Why does everyone resort to sex?
February 10, 2003
Attention all students. National Geographic is about to join the likes of Sports Illustrated, Maxim and GQ. Seems unlikely, but it is true. National Geographic is publishing a collector’s edition titled, “Swimsuits: 100 years of pictures.”
We don’t know about you, but this seems a little out of character for the factual and informative magazine that normally contains articles about the pyramids or the bushmen of Africa. If you have seen the cover of this new edition of National Geographic then you know that you won’t be reading anything about the pyramids or some new discovery.
The cover will feature a female in a swimsuit that consists of three cockle shells held together by string. Two shells are used for the top of the bikini and one shell is used for the bottom.
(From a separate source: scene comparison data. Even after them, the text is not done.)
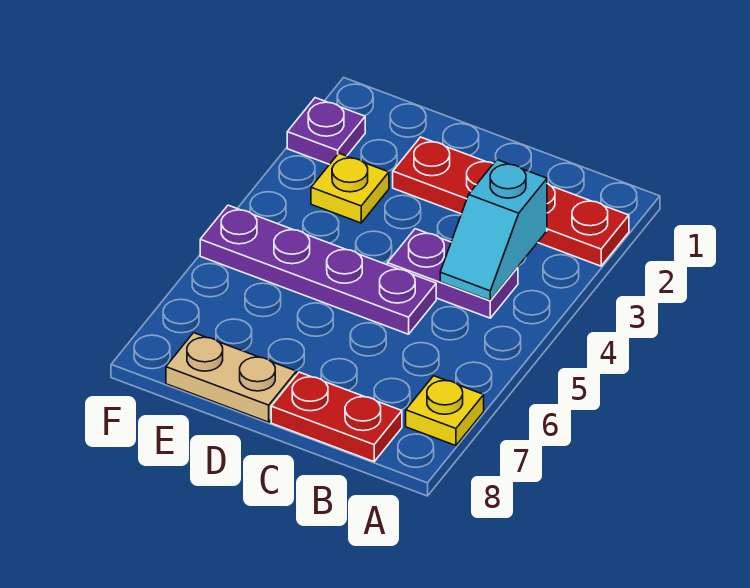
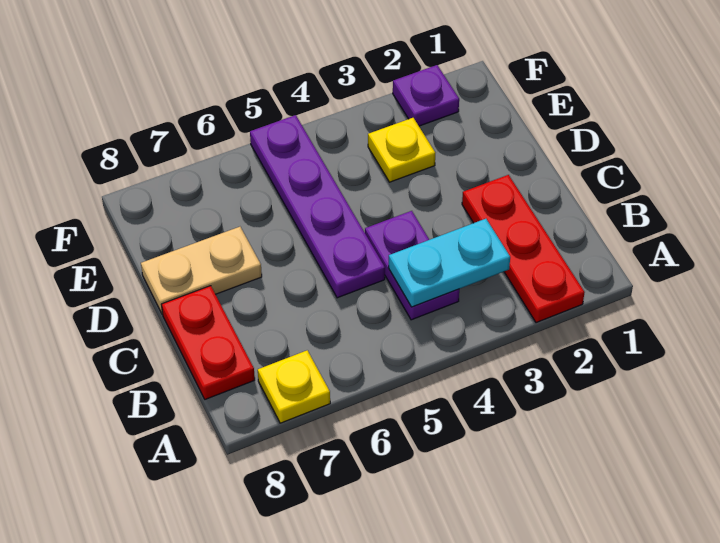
red plate A2:D2 level 1 -> red plate A2:C2 level 1
cyan slope B3:B4 level 2 top 3 -> cyan plate B3:B4 level 2
tan plate D8:E8 level 1 -> tan plate D7:D8 level 1

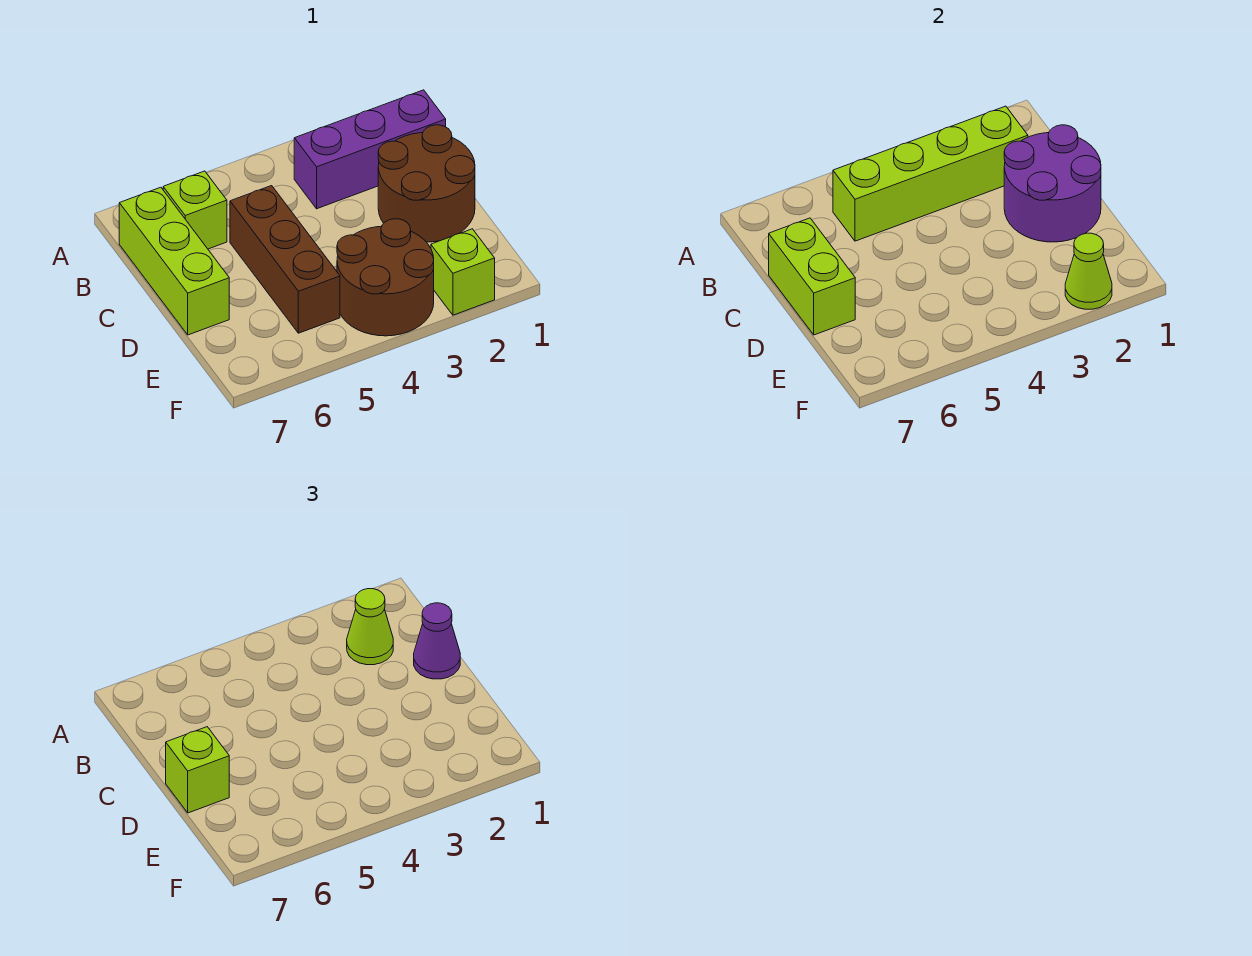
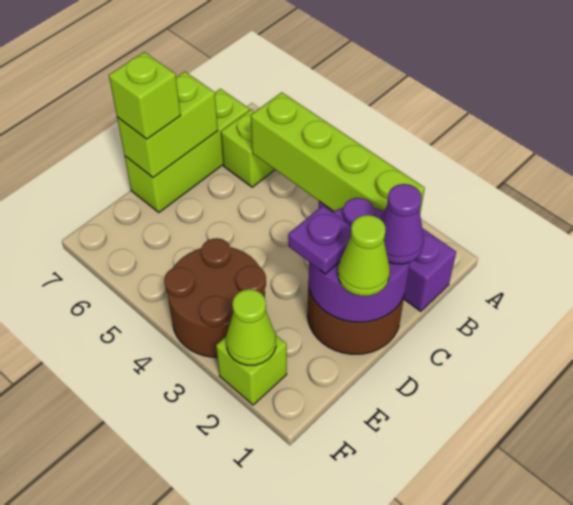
lime cone B2 level 3 -> lime cone D1 level 3
brown brick C5:E5 level 1 -> none
none -> purple plate D2 level 3

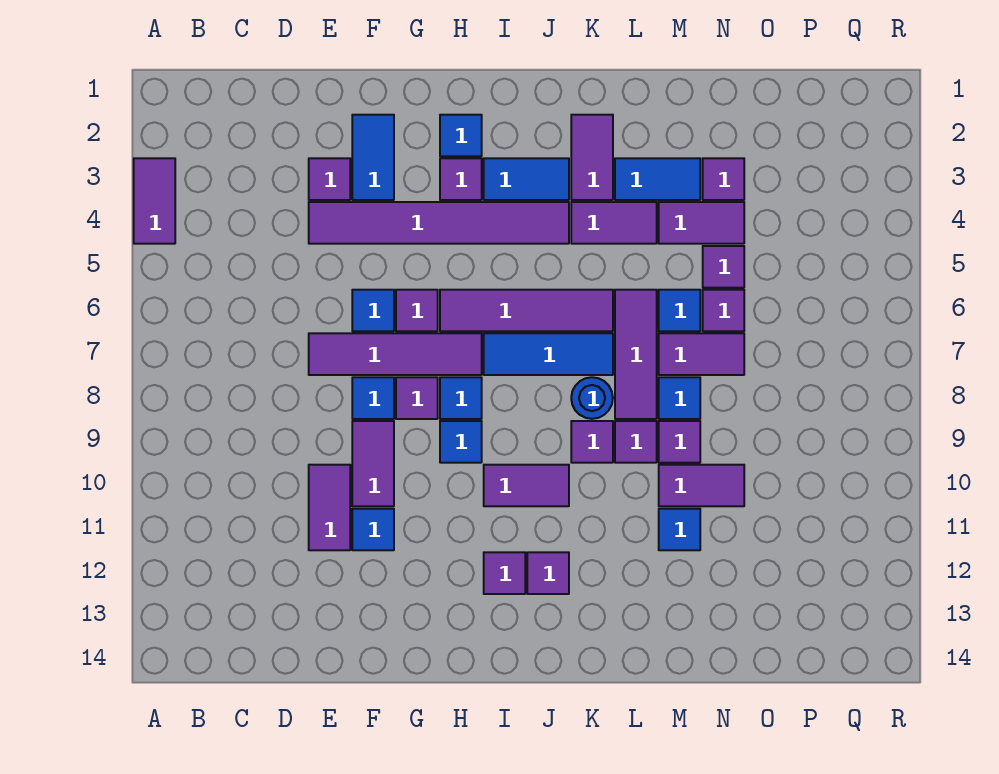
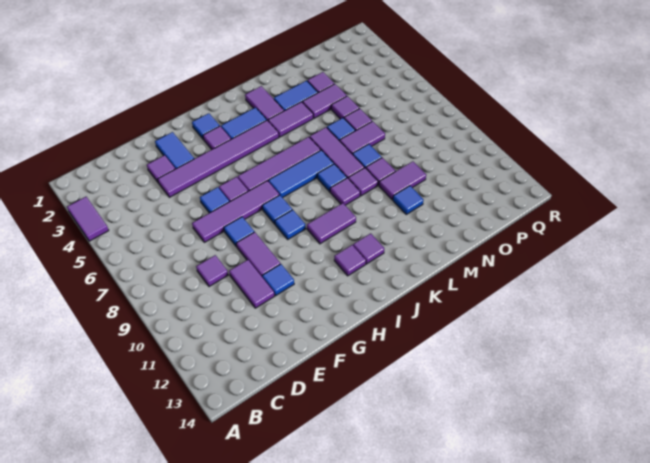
purple tile G8 level 1 -> purple tile D9 level 1
blue round brick K8 level 1 -> blue tile K8 level 1

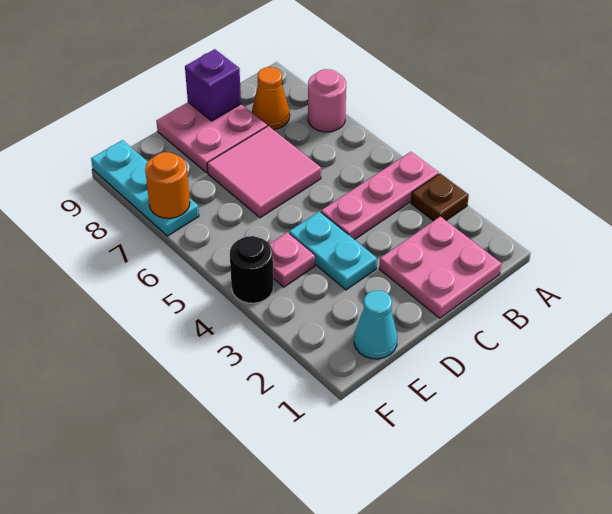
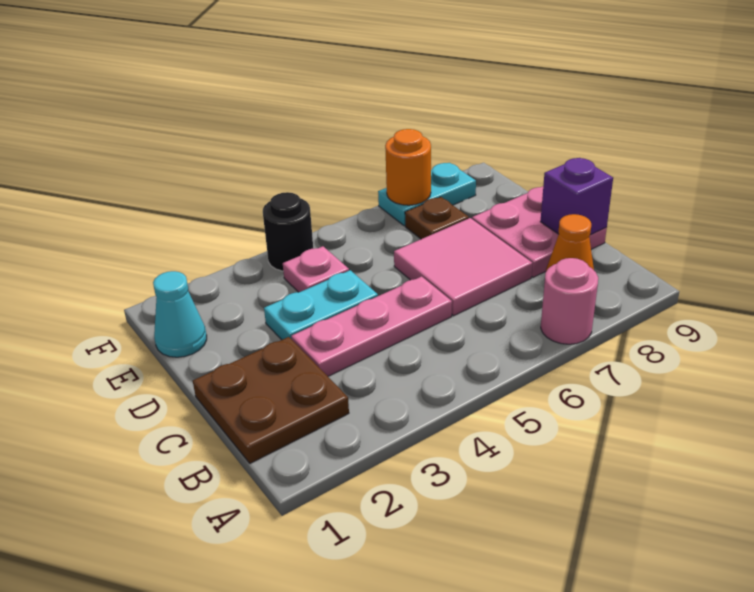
brown plate A3 level 1 -> brown plate E7 level 1
pink plate A4:C4 level 1 -> pink plate C3:C5 level 1
pink plate B1:C2 level 1 -> brown plate B1:C2 level 1
cyan plate F7:F9 level 1 -> cyan plate F7:F8 level 1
This suit definitely doesn’t leave much to the imagination.
What happened to the National Geographic of old? This collector’s edition seems to be a ploy to get a younger crowd to pick up the magazine using the all powerful sex symbol: a woman in a bikini. However, the provocative picture on the cover is a bit misleading.
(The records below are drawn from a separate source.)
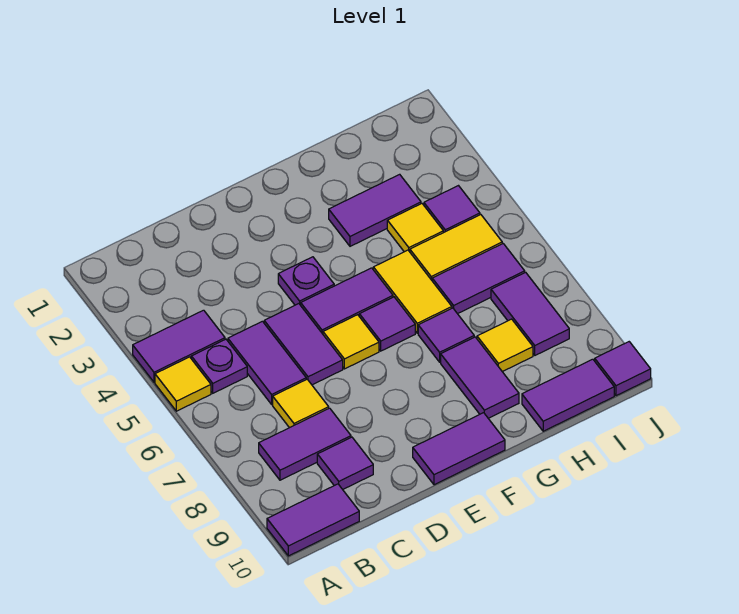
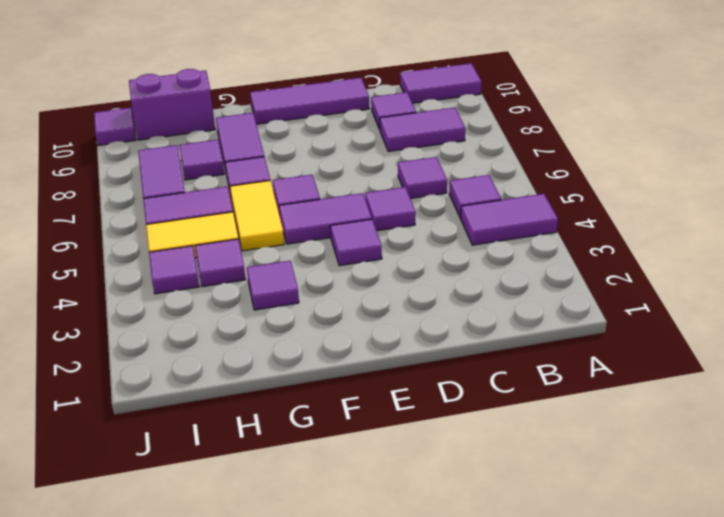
yellow tile A5 level 1 -> none
purple plate B5 level 1 -> purple tile B5 level 1
purple tile C5:C6 level 1 -> purple tile C6 level 1
yellow tile C7 level 1 -> none
purple tile D5:D6 level 1 -> purple tile D5 level 1
purple plate E4 level 1 -> purple tile E4 level 1
yellow tile E6 level 1 -> none
purple tile E10:F10 level 1 -> purple tile D10:F10 level 1
purple tile G3:H3 level 1 -> purple tile G3 level 1
yellow tile H4 level 1 -> purple tile H4 level 1
yellow tile H8 level 1 -> purple tile H8 level 1
purple tile H10:I10 level 1 -> purple brick H10:I10 level 1

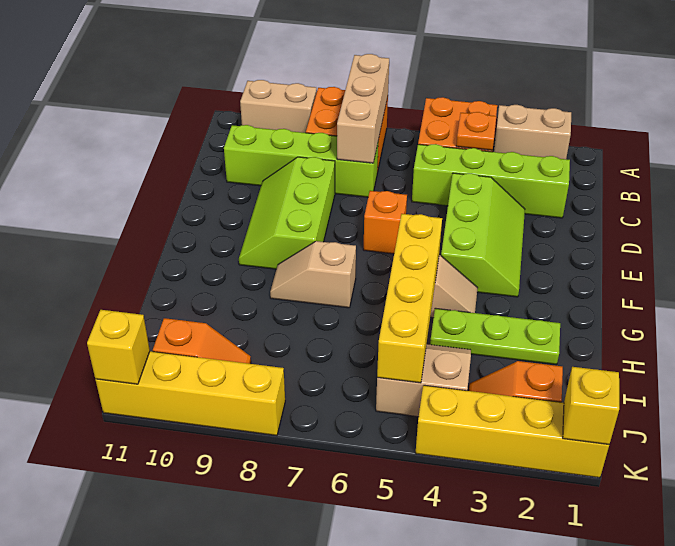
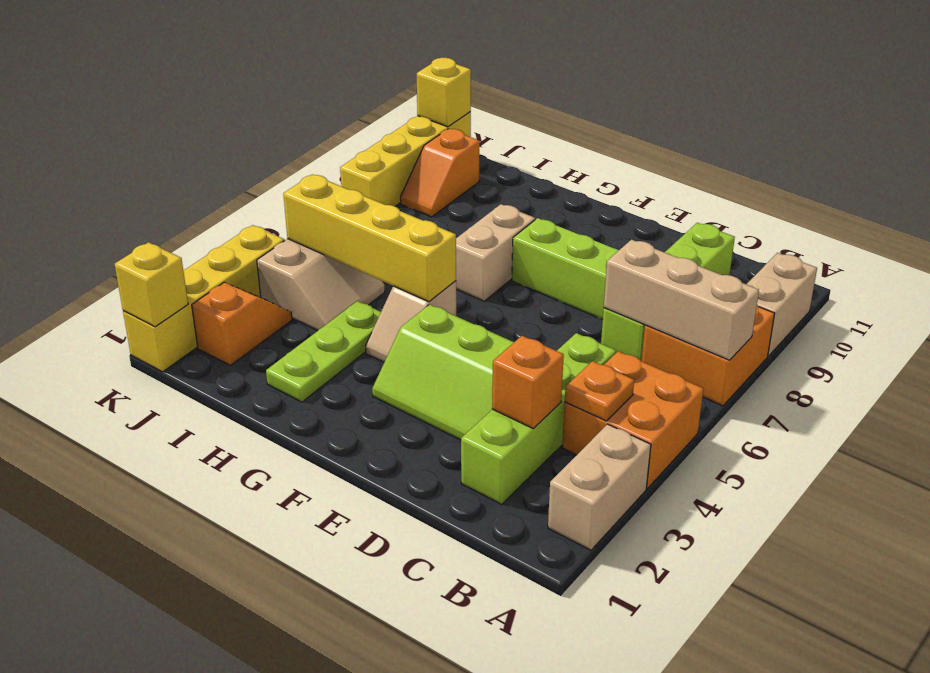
orange brick E6 level 1 -> orange brick C3 level 2
tan slope G7:G8 level 1 top 7 -> tan brick G7:G8 level 1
Inside, you should find pictures of swimsuits dating back to 1900. The pictures include old ladies, men, young children, the occasional bikini model and a few photographs of topless native women. This is definitely not what the cover insinuates. Most readers would expect to see skimpy, wet bikinis on beautiful women.
National Geographic is known around the junior high schools as the only magazine that the school library carries that contains nude women. However, this is not apparent from the covers of past magazines and the photos have never been sexual in nature.
According to a staff writer for the Christian Science Monitor, “Few of the images have much titillation value. Flipping through the feature — a decade-by-decade look at changing fashions and attitudes–is more apt to produce laughs, amazement and nostalgia, as well as a longing for the beach.”
This is good news for those who respect the academic nature of the magazine, but for those of you who expected to see more provocative swimsuits, you are better off buying Sports Illustrated. Nonetheless, a respectable magazine has resorted to using sex as a means to grab the attention of its readers.
We hate to use the word sell-out, but what the heck: National Geographic has sold out to the sex driven advertisement industry of America. Let’s hope this isn’t a permanent addition to their annual issues.